An efficient strategy for high-throughput expression screening of recombinant integral membrane proteins

The recombinant expression of integral membrane proteins is considered a major challenge, and together with the crystallization step, the major hurdle toward routine structure determination of membrane proteins. Basic methodologies for high-throughput (HTP) expression optimization of soluble proteins have recently emerged, providing statistically significant success rates for producing such proteins. Experimental procedures for handling integral membrane proteins are generally more challenging, and there have been no previous comprehensive reports of HTP technology for membrane protein production. Here, we present a generic and integrated parallel HTP strategy for cloning and expression screening of membrane proteins in their detergent solubilized form.
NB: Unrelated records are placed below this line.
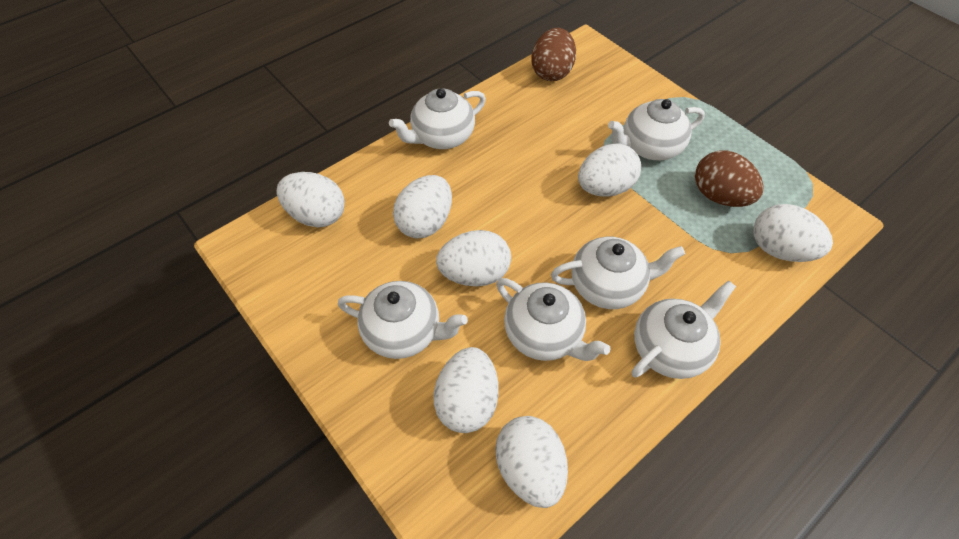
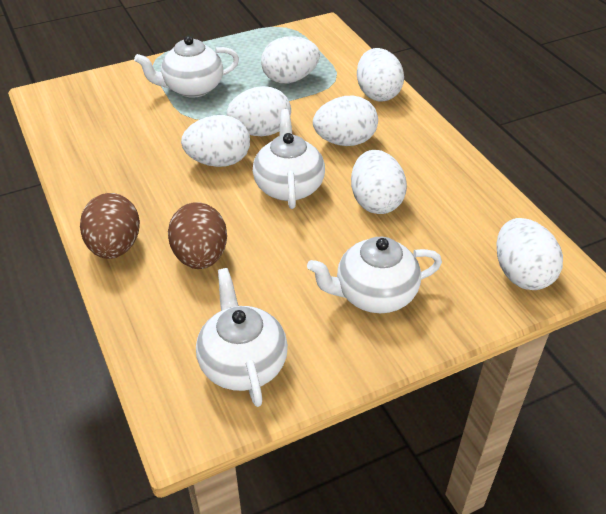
white teapot: 6 -> 4

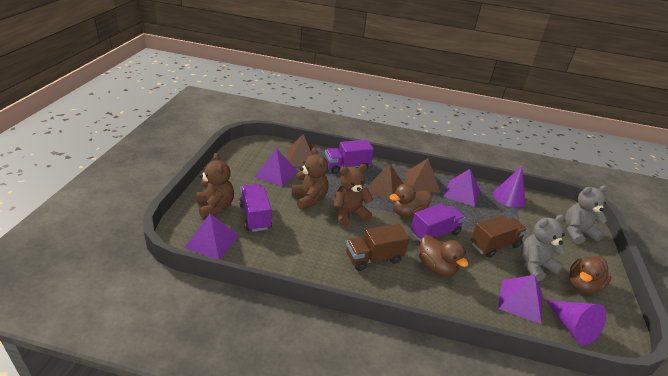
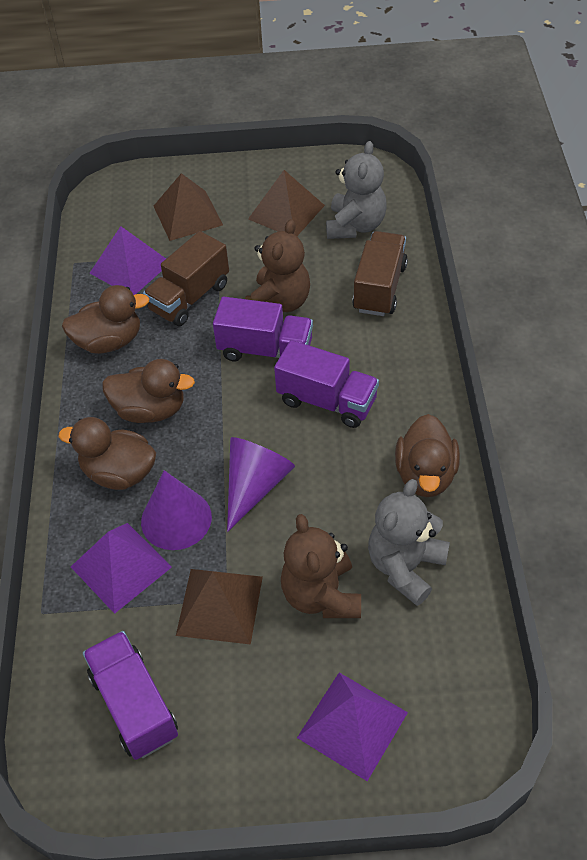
brown duck: 3 -> 4
brown teddy bear: 3 -> 2
purple pyramid: 4 -> 3

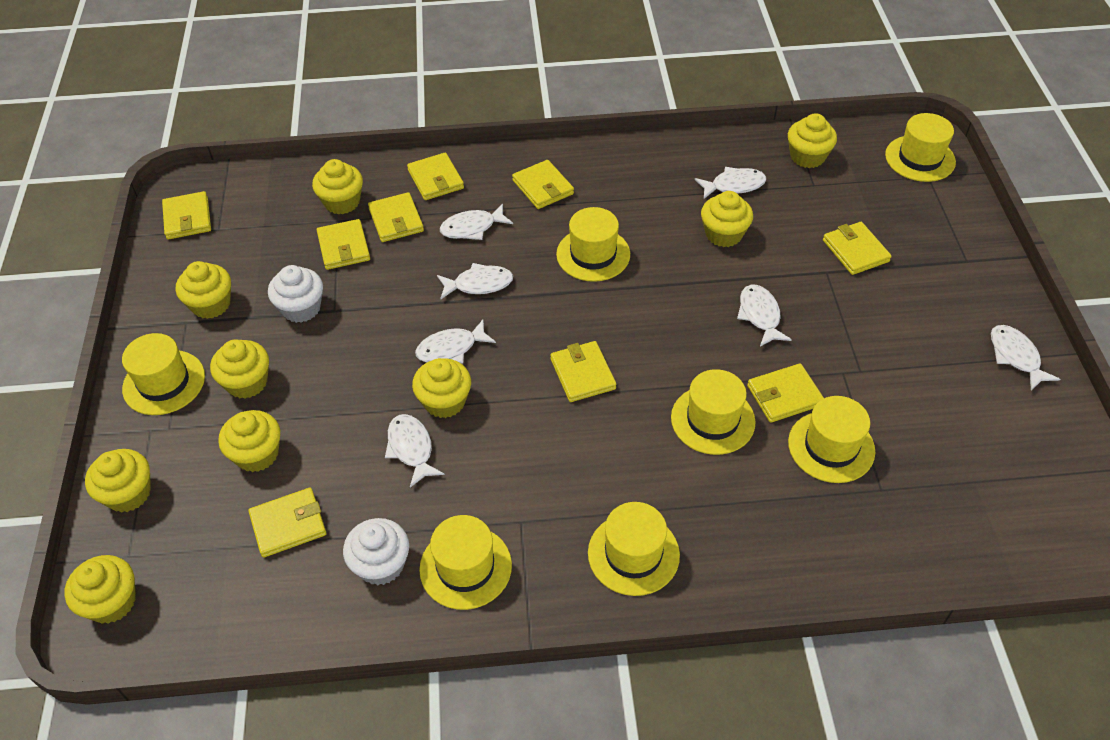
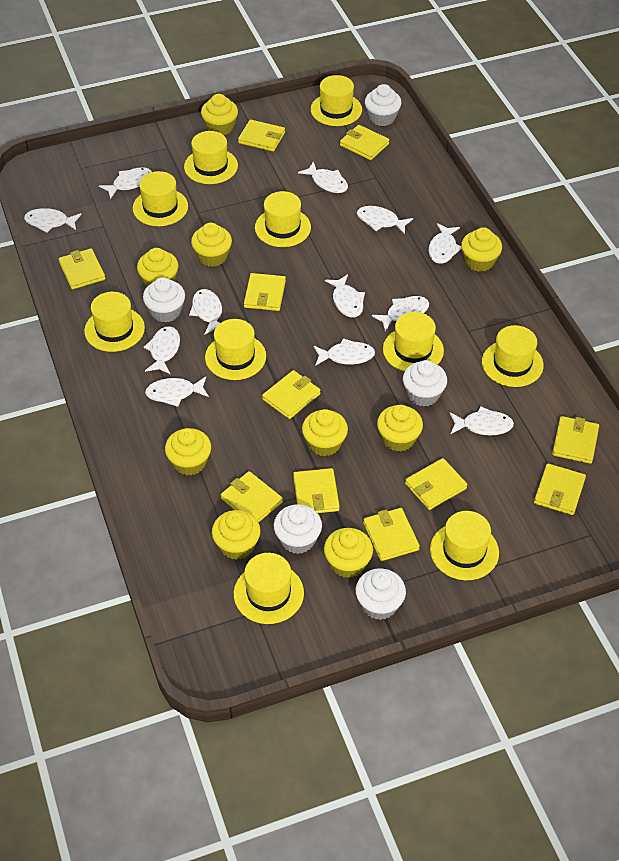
white cupcake: 2 -> 5
white fish: 7 -> 12
yellow hat: 7 -> 10
yellow wallet: 9 -> 11

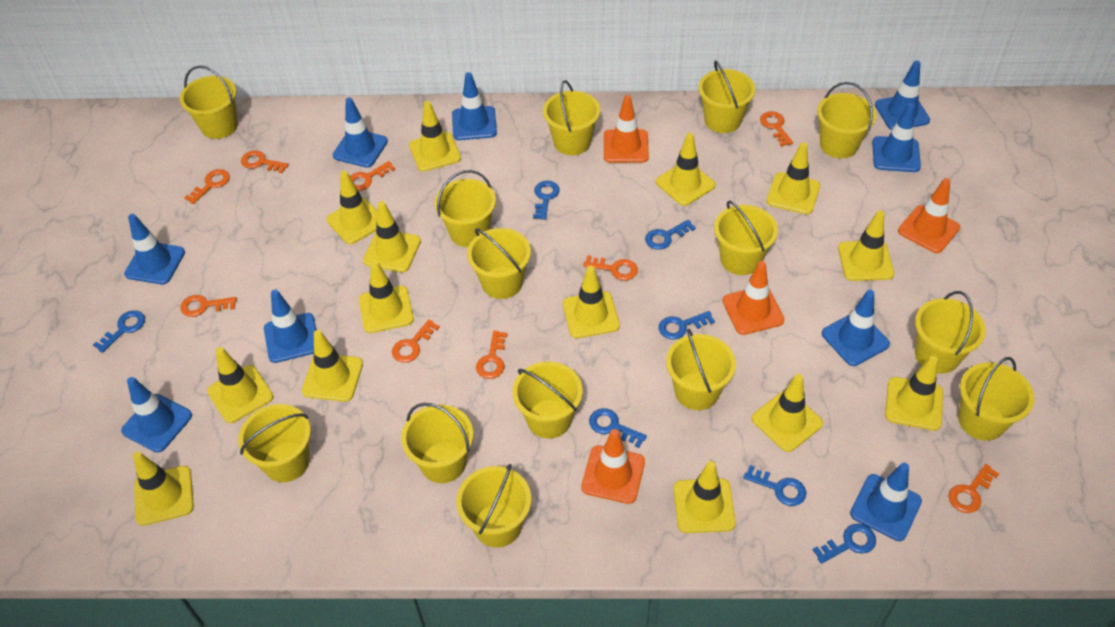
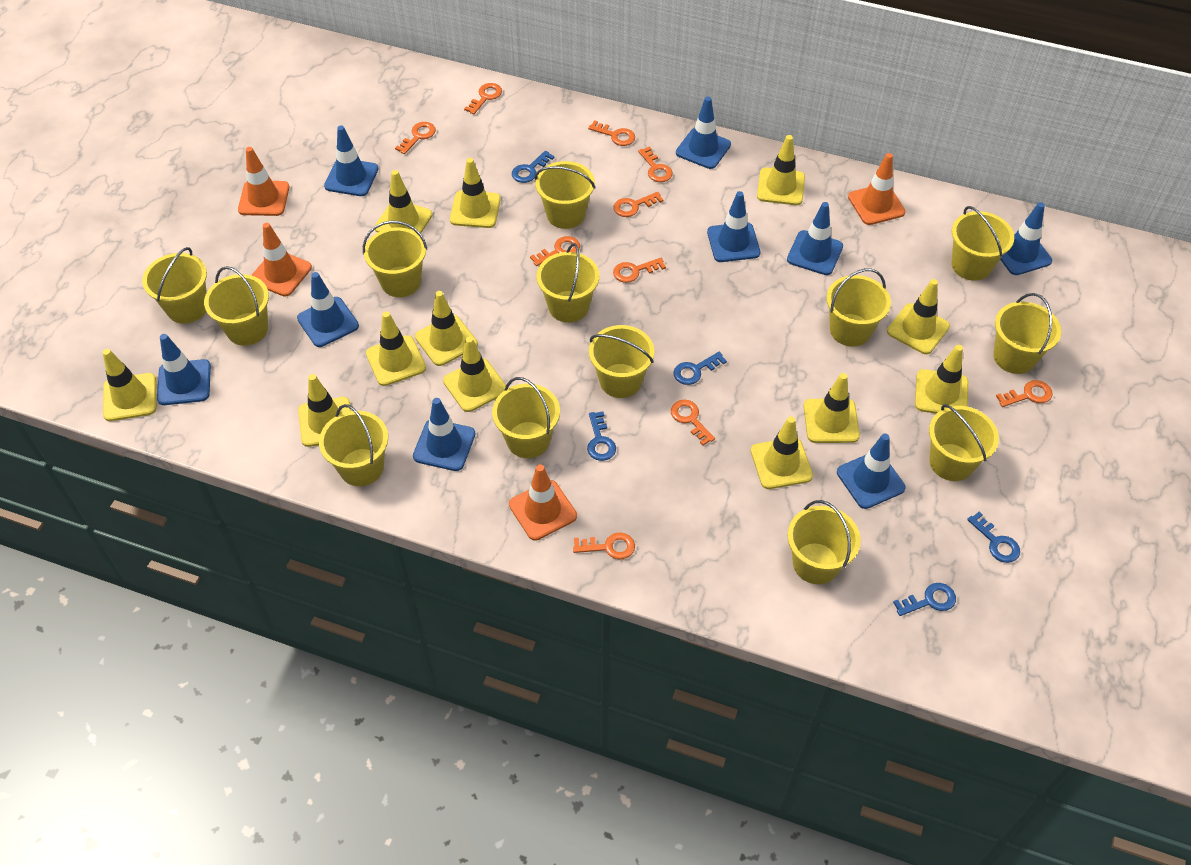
blue key: 7 -> 5
orange key: 9 -> 10
yellow bucket: 14 -> 13
yellow traffic cone: 14 -> 12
Based on this strategy, we provide overall success rates for membrane protein production in Escherichia coli, as well as initial benchmarking statistics of parameters such as expression vectors, strains, and solubilizing detergents. The technologies were applied to 49 E. coli integral membrane proteins with human homologs and revealed that 71% of these proteins could be produced at sufficient levels to allow milligram amounts of protein to be relatively easily purified, which is a significantly higher success rate than anticipated. We attribute the high success rate to the quality and robustness of the methodology used, and to introducing multiple parameters such as different vectors, strains, and detergents. The presented strategy demonstrates the usefulness of HTP technologies for membrane protein production, and the feasibility of large-scale programs for elucidation of structure and function of bacterial integral membrane proteins.